Closed vladimir-narkevich-idf closed 1 year ago
I investigated this case in a little more detail the problem started in spring 2.7.6
Same issue here.
same issue with me on spring 2.7.10
After some investigation, I found the issue. The issue lies in the FluxZip handling of the SimpleReactiveRetryPolicy and RetryPublisherHttpClient which zip the retry signal publishers with an unbounded flux range publisher. Now this wouldn't cause any issues with the older versions of reactor-core but reactor released an update in v3.4.25 where they added the discard support for FluxZip and MonoZip.
So now the time at which we see the application as blocked, the cpu is discarding all the published integers (1 to MAX) from the ZipInner subscriber queue.
Long story short, if you are using SimpleReactiveRetryPolicy, you will face this issue with newer versions of reactor.

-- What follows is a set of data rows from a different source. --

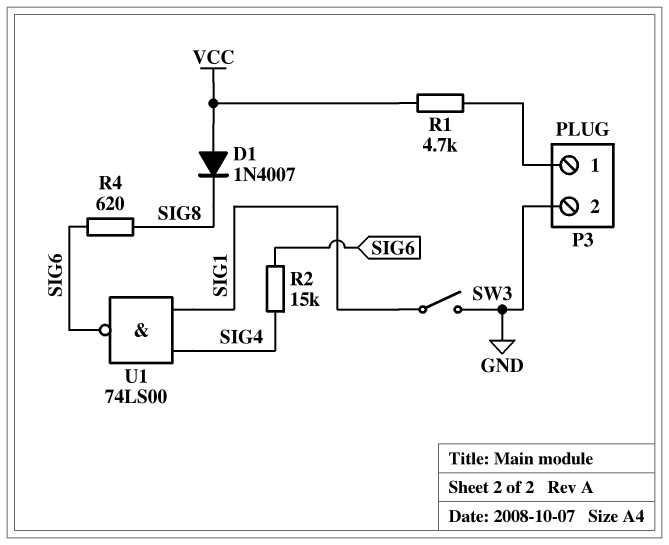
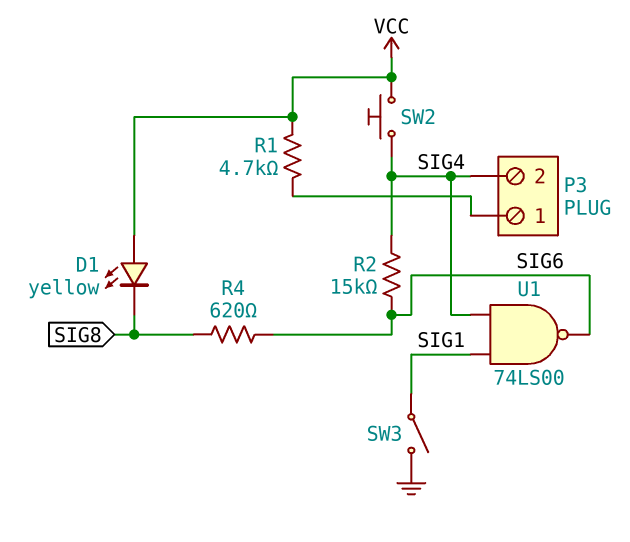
D1: diode 1N4007 (A VCC, K SIG8) -> LED yellow (A VCC, K SIG8)
P3 pin 2: GND -> SIG4
SW2: none -> button (SIG4, VCC)

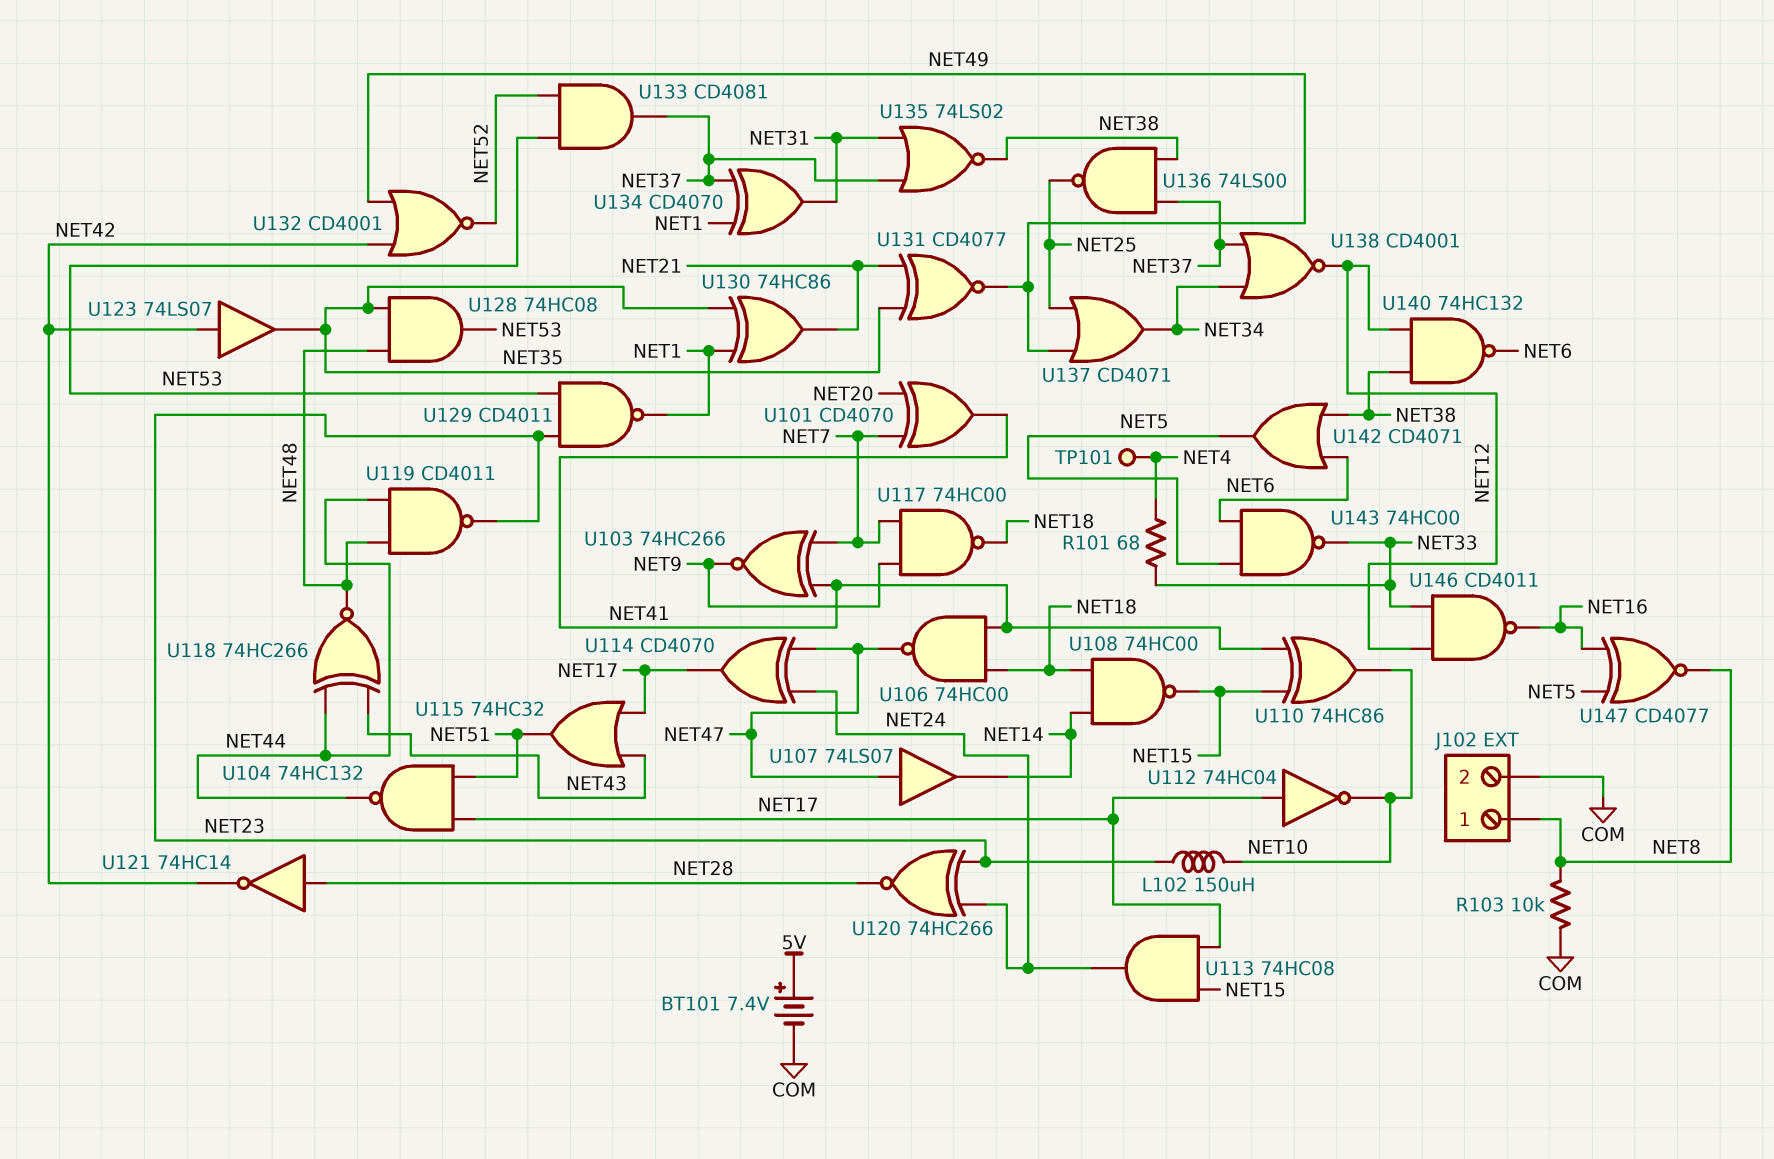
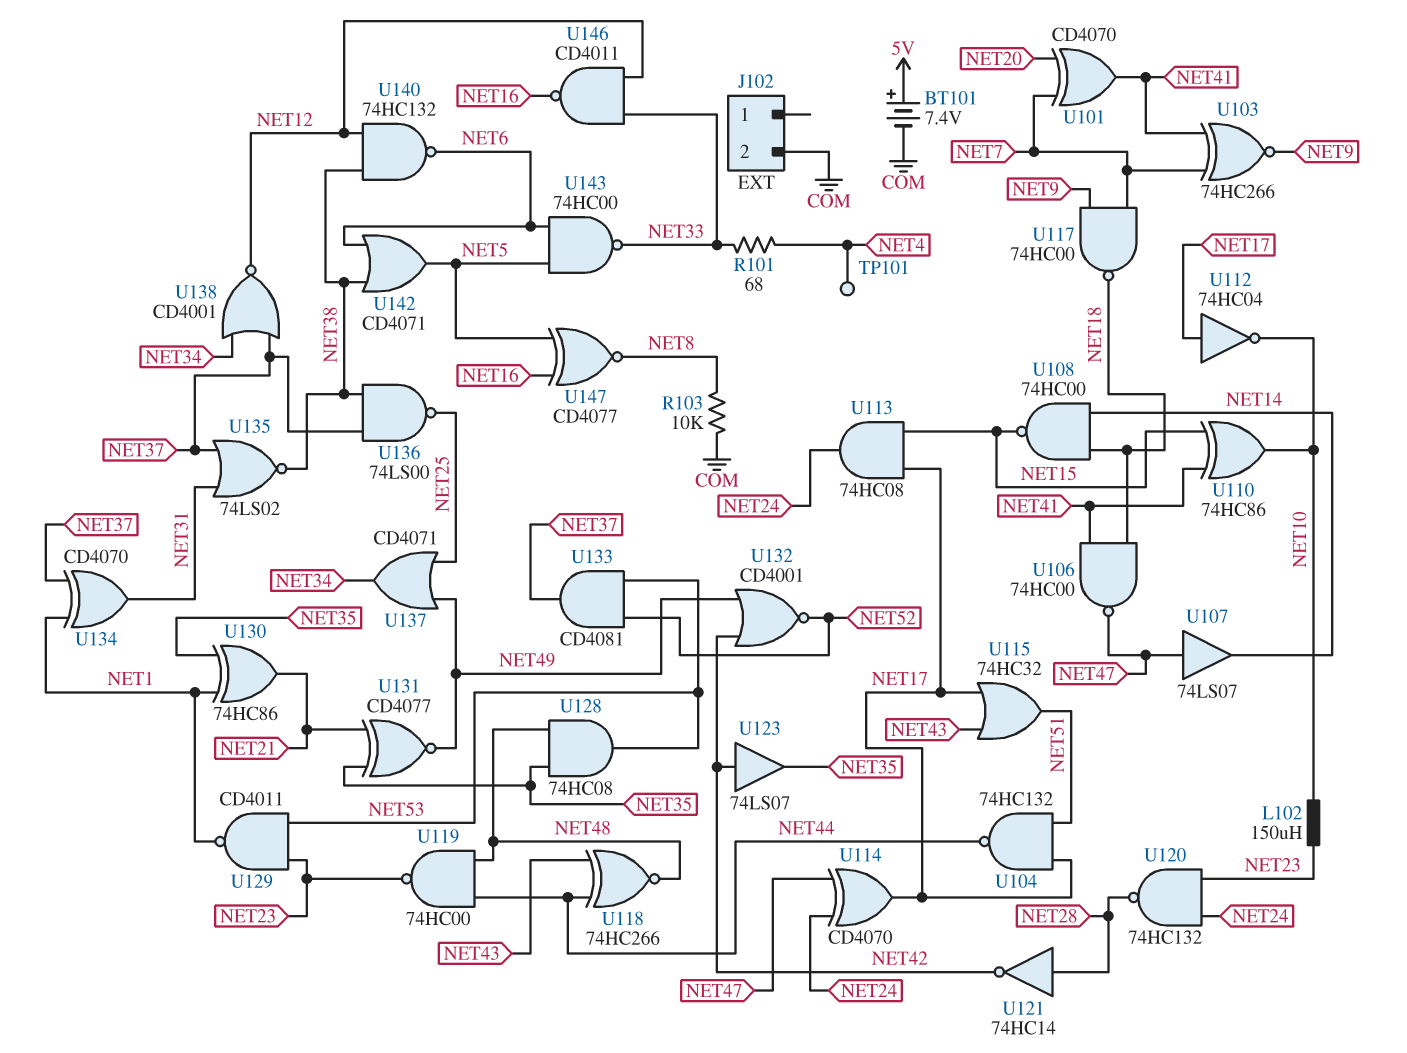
J102 pin 1: NET8 -> none
U119: NAND CD4011 (in NET44, in NET48, out NET23) -> NAND 74HC00 (in NET44, in NET48, out NET23)
U120: XNOR 74HC266 (in NET23, in NET24, out NET28) -> NAND 74HC132 (in NET23, in NET24, out NET28)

As a workaround until this is resolved, you can override the SimpleReactiveRetryPolicy retry method to limit the range to a number you think your retry config will never exceed.
@Override
public Retry retry() {
return Retry.from(errors -> errors
.zipWith(Flux.range(1, **MAX_ALLOWED_RETRIES** + 1), (signal, index) -> {
long delay = retryDelay(signal.failure(), index);
if (delay >= 0) {
return Tuples.of(delay, signal);
} else {
throw Exceptions.propagate(signal.failure());
}
}).concatMap(
tuple2 -> tuple2.getT1() > 0
? Mono.delay(Duration.ofMillis(tuple2.getT1()), scheduler)
.map(time -> tuple2.getT2().failure())
: Mono.just(tuple2.getT2().failure())));
}
In order to make this work, you'll also need to override RetryPublisherHttpClient.wrapWithOutOfRetriesLog and do the same thing there. This can be tricky since it is a private snippet in reactivefeign. I had to import the entire package to modify it.
private Retry wrapWithOutOfRetriesLog(ReactiveHttpRequest request) {
return new Retry() {
@Override
public Publisher<?> generateCompanion(Flux<RetrySignal> retrySignals) {
return Flux.<Object>from(retry.generateCompanion(retrySignals))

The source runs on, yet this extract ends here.